La historia nos indica que los países latinoamericanos aprenden muy poco de sus crisis sanitarias. Las miradas que han predominado han sido esencialmente sanitaristas, estando ausente la visión holística, integral o multidimensional. Enfermedades como el cólera, el dengue, la malaria, tuberculosis, están asociadas esencialmente a la pobreza. Sin embargo, para enfrentar estas enfermedades de naturaleza biosocial, nos hemos enfocados en la búsqueda de las vacunas, las farmacologías para su tratamiento y en algunas acciones de promoción aisladas, sin ninguna articulación sistémica y sin atacar las causas estructurales que las generan.
En América Latina, frente al COVID hemos querido desarrollar las mismas estrategias de los europeos. Por ejemplo, la política de QUEDATE EN CASA funciona muy poco en países donde predomina la economía informal y el desempleo, donde existe un alto hacinamiento combinado con la presión de la densidad poblacional urbana. Quedarse en casa no aplica para el que no tiene casa o los sin techo, como los mendigos o indigentes, los niños de la calle, quienes viven debajo de los puentes ni para las personas que viven por debajo de la línea de pobreza.
Los países donde mejores resultados han tenido las estrategias sanitarias frente al COVID, son los que se han enfocado en la vigilancia epidemiológica, integrando a las propias comunidades en la prevención a través de redes de vigilancias de base comunitaria. Para mitigar el contagio no se necesita médicos, se necesita agentes comunitarios o promotores de la salud empoderados que actúen directamente con las familias. El COVID ha derrotado el modelo hospitalocéntrico en la intervención de la salud.
Los Estados se han quedado perplejos, casi paralizados, por la ineficacia de sus acciones, porque han confiado más en la ciencia y la tecnología que en la gente. Los países que han desarrollado una conciencia de civilidad solidaria son los que han tenido mejores resultados en el combate de la pandemia. El éxito de países como Nueva Zelanda, ha estado en la capacidad del Estado para generar confianza y en la creación de sentido de ciudadanía responsable. Cuando se promueve la confianza y el compromiso ciudadano, la coerción como recurso ocupa un segundo plano o no es necesaria.
Ya se han descubierto las vacunas para controlar el COVID 19, su contagio y propagación. Pero los principales problemas que encontraremos se verificarán en las enormes brechas de logística, accesibilidad, inequidades territoriales y sociales, desigualdades entre naciones ricas y pobres. Países con baja institucionalidad se verán amenazados por el uso y manejo de las relaciones primarias que sustituirán lo sistémico y la noción del derecho en salud para el acceso a la vacuna.

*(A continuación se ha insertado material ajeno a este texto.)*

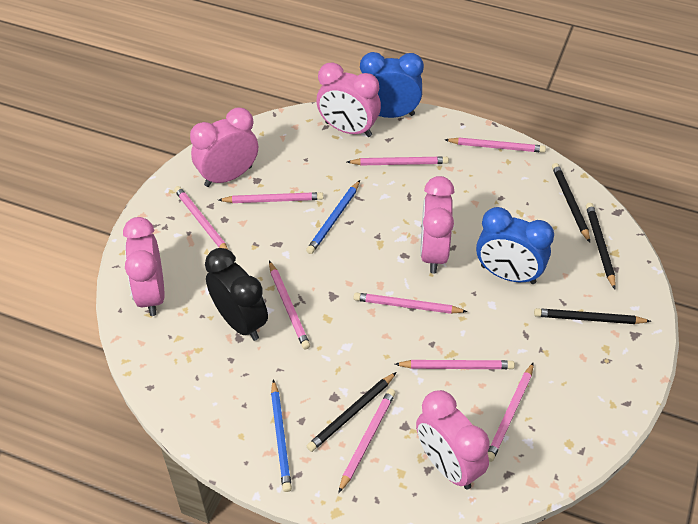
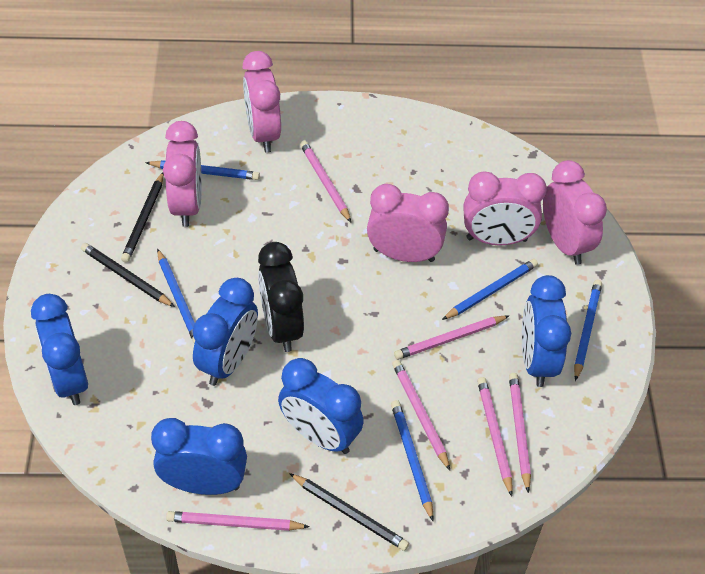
black pencil: 4 -> 3
blue clock: 2 -> 5
blue pencil: 2 -> 5
pink pencil: 9 -> 6

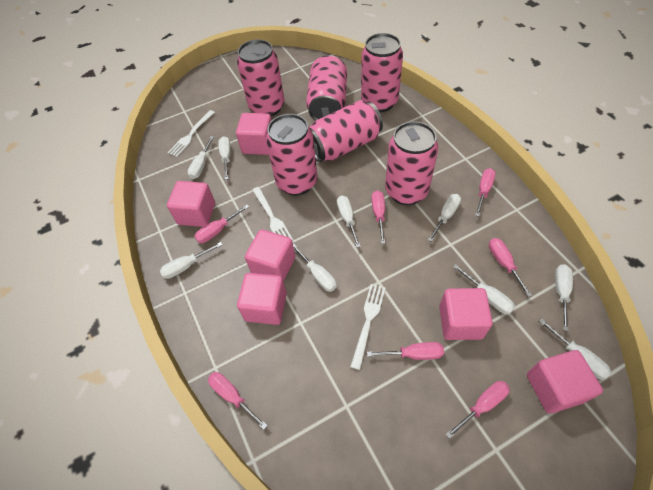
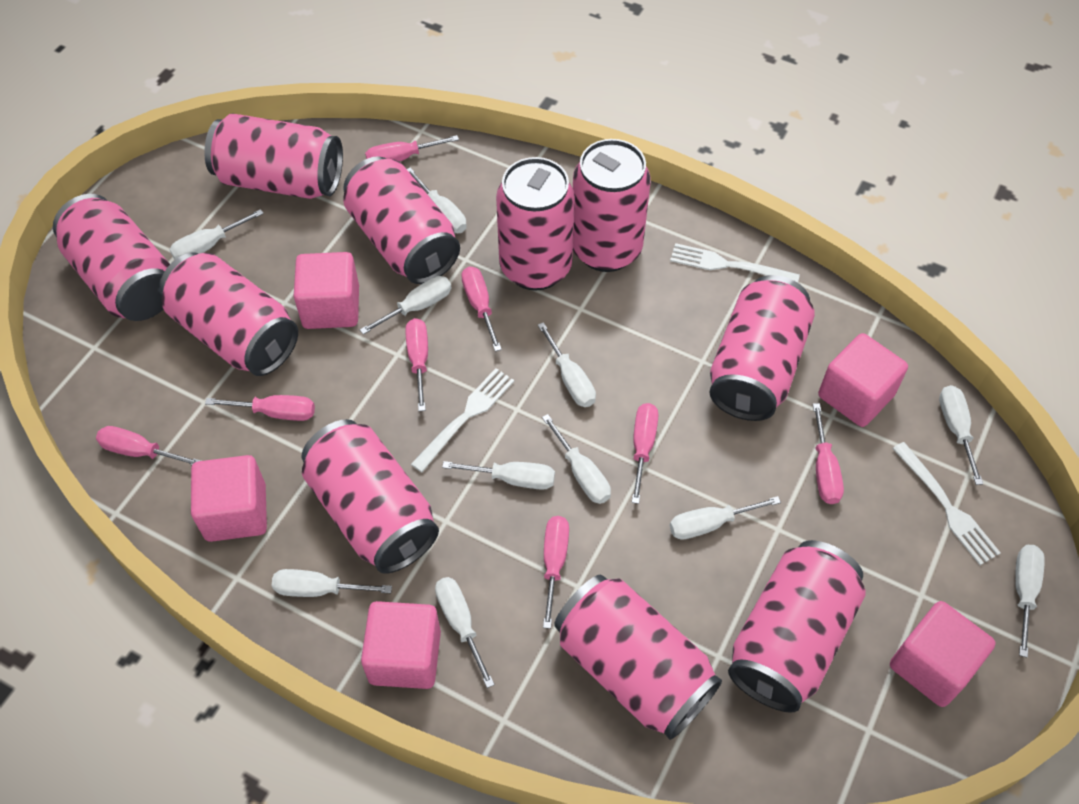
pink can: 6 -> 10
pink cube: 6 -> 5
pink screwdriver: 7 -> 8
white screwdriver: 9 -> 11

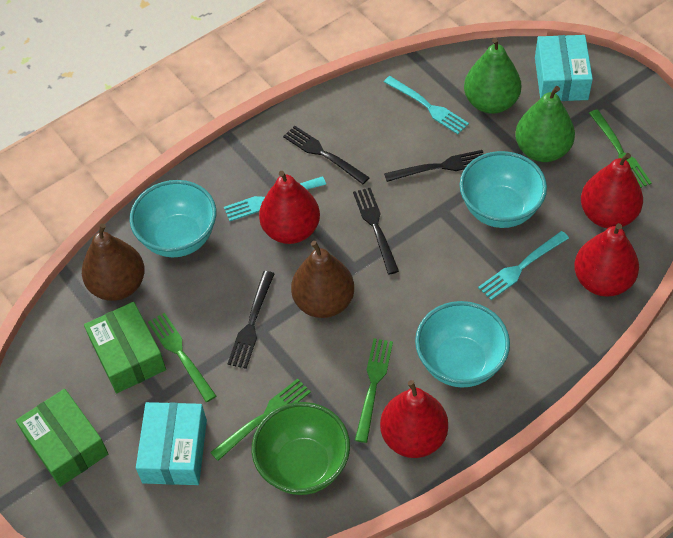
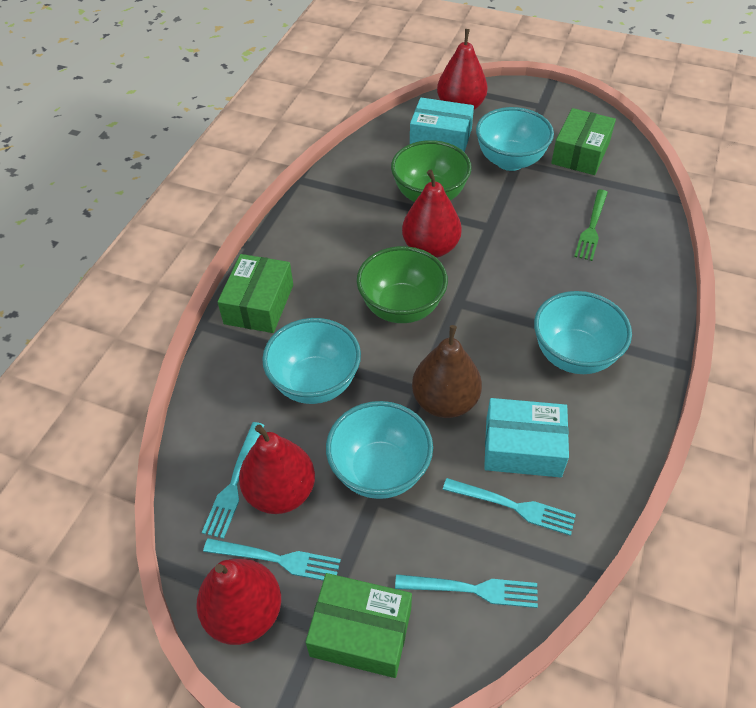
black fork: 4 -> 0
brown pear: 2 -> 1
green bowl: 1 -> 2
green box: 2 -> 3
green fork: 4 -> 1
green pear: 2 -> 0
turquoise bowl: 3 -> 4
turquoise fork: 3 -> 4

No estará ausente el tráfico o el manejo vulgar en la mercantilización de las vacunas. Se evidenciará claramente al interior de nuestros países la diferencia entre ricos y pobres para llegar a las vacunas. Veremos la tensión entre la vocación universal del Estado y los intereses individualistas y corporativos de la medicina privada. Esto sólo se detendrá con políticas públicas coherentes que tengan como principios básicos el acceso y la cobertura universal de salud.
Las políticas públicas obligatoriamente tienen que enfocarse prioritariamente en atender la crisis sanitaria y la reactivación de la economía procurando evitar el ensanchamiento de las desigualdades sociales, porque de lo contrario traería consigo crisis de gobernanza, la cual aleja las inversiones. Es un círculo vicioso que sólo se rompe con la solidaridad entre los países, el despliegue de políticas sociales y económicas innovadoras por parte del Estado para atenuar el desempleo, la pobreza y la desigualdad, y fortalecer la cooperación ciudadana y la capacidad de las élites económicas para abandonar su vocación de voracidad acumuladora y aportar todo su potencial a una reactivación económica con equidad.